I think the other thing that’s changed somewhat is that clients tend to assemble teams rather than just calling on a single designer nowadays. Projects have become bigger and have more moving parts, so it’s more difficult for one person to get his or her hands around a whole project – plus projects are more technically intricate than they used to be.
What does the future hold for you and for Atomic?
We’ve come a long way in the twenty five years that Atomic has been in existence and I don’t expect that trajectory to slow down anytime soon. We design, build, produce and rent to thousands of clients every year and as long as we’re moving forward learning and embracing new technologies, and always aiming to do better at every opportunity, I see a very bright future.
Of course, we always need to stay on the cutting edge – the market is always changing, and we need to change with it. I’ve done work regularly in Japan for over twenty years, it’s a place and a culture I’m very familiar with, so I have kind of comfort zone there. Working in China is a whole new market for me to learn and to become acquainted with, but it definitely presents some very attractive and enticing opportunities, as well as a lot of possibilities for the future.

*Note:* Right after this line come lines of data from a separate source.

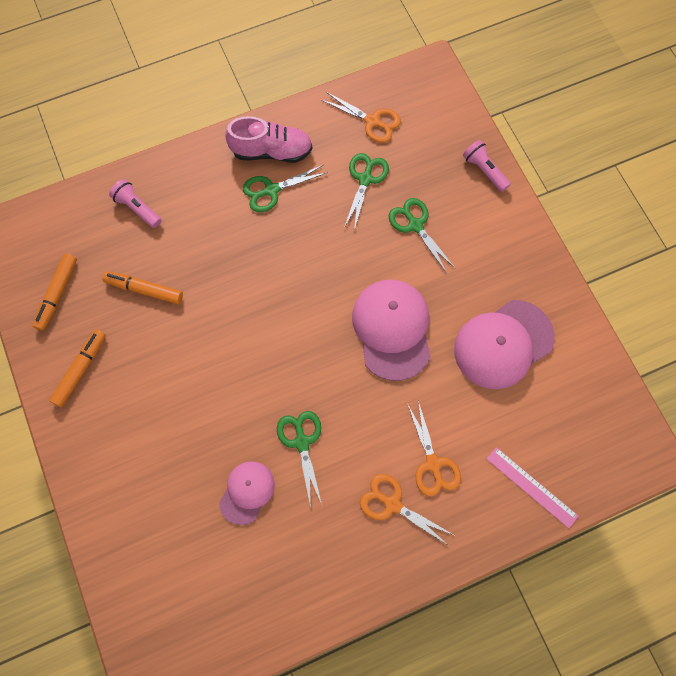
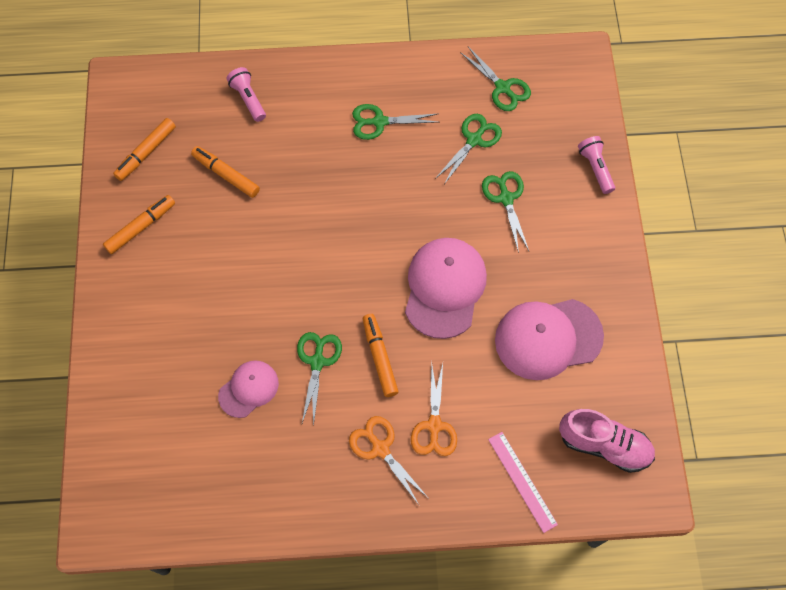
camera: 20 degrees right, 5 degrees down
(272, 151) = (394, 86): pink shoe -> pink shoe (604, 445)
(358, 417) = (379, 357): none -> orange marker
(372, 121) = (502, 88): orange scissors -> green scissors

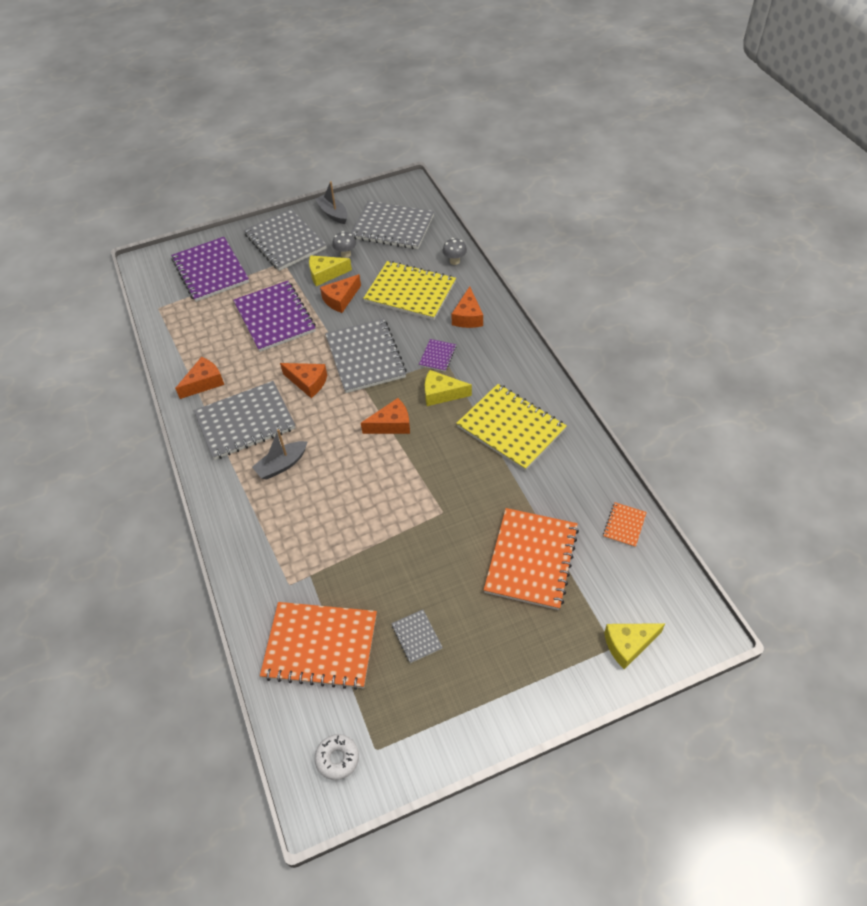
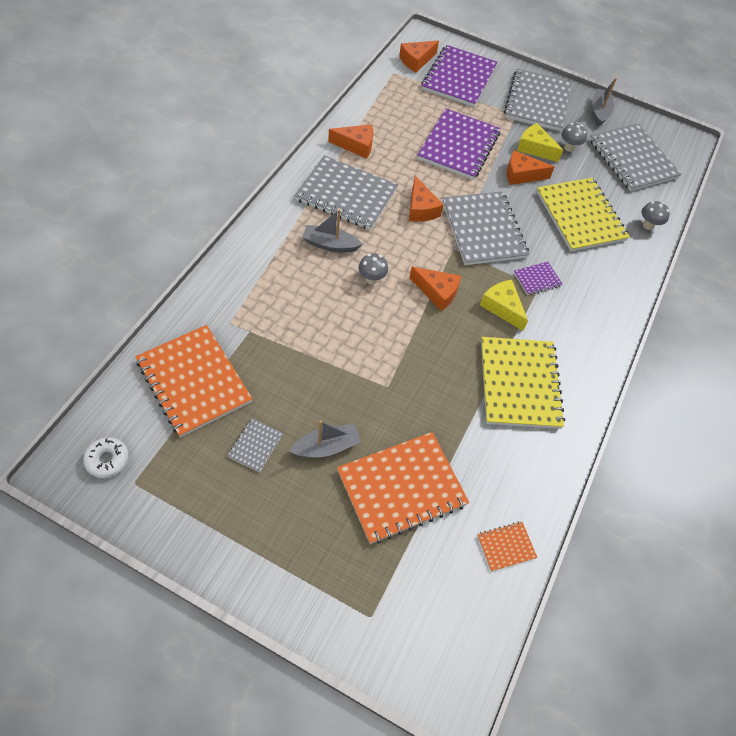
camera: 40 degrees right, 5 degrees up
(340, 458) = (371, 279): none -> grey mushroom
(365, 357) = (483, 230): grey notebook -> grey notebook turned 45 degrees counterclockwise
(458, 587) = (326, 447): none -> grey boat
(468, 316) = (601, 274): orange cheese -> orange cheese (416, 61)
(628, 645) = (383, 630): yellow cheese -> none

Just doing the ISY project we’ve met some amazing people. One of those people is our client Fay [Haixuan Wang] – she harbours a vision to transform her home island into an international tourist and cultural destination and she certainly seems to have the talent and abilities to turn that vision into reality. I’m hoping this is the start of a long and productive relationship, both with China Minsheng Cultural Media and with the Chinese scene in general!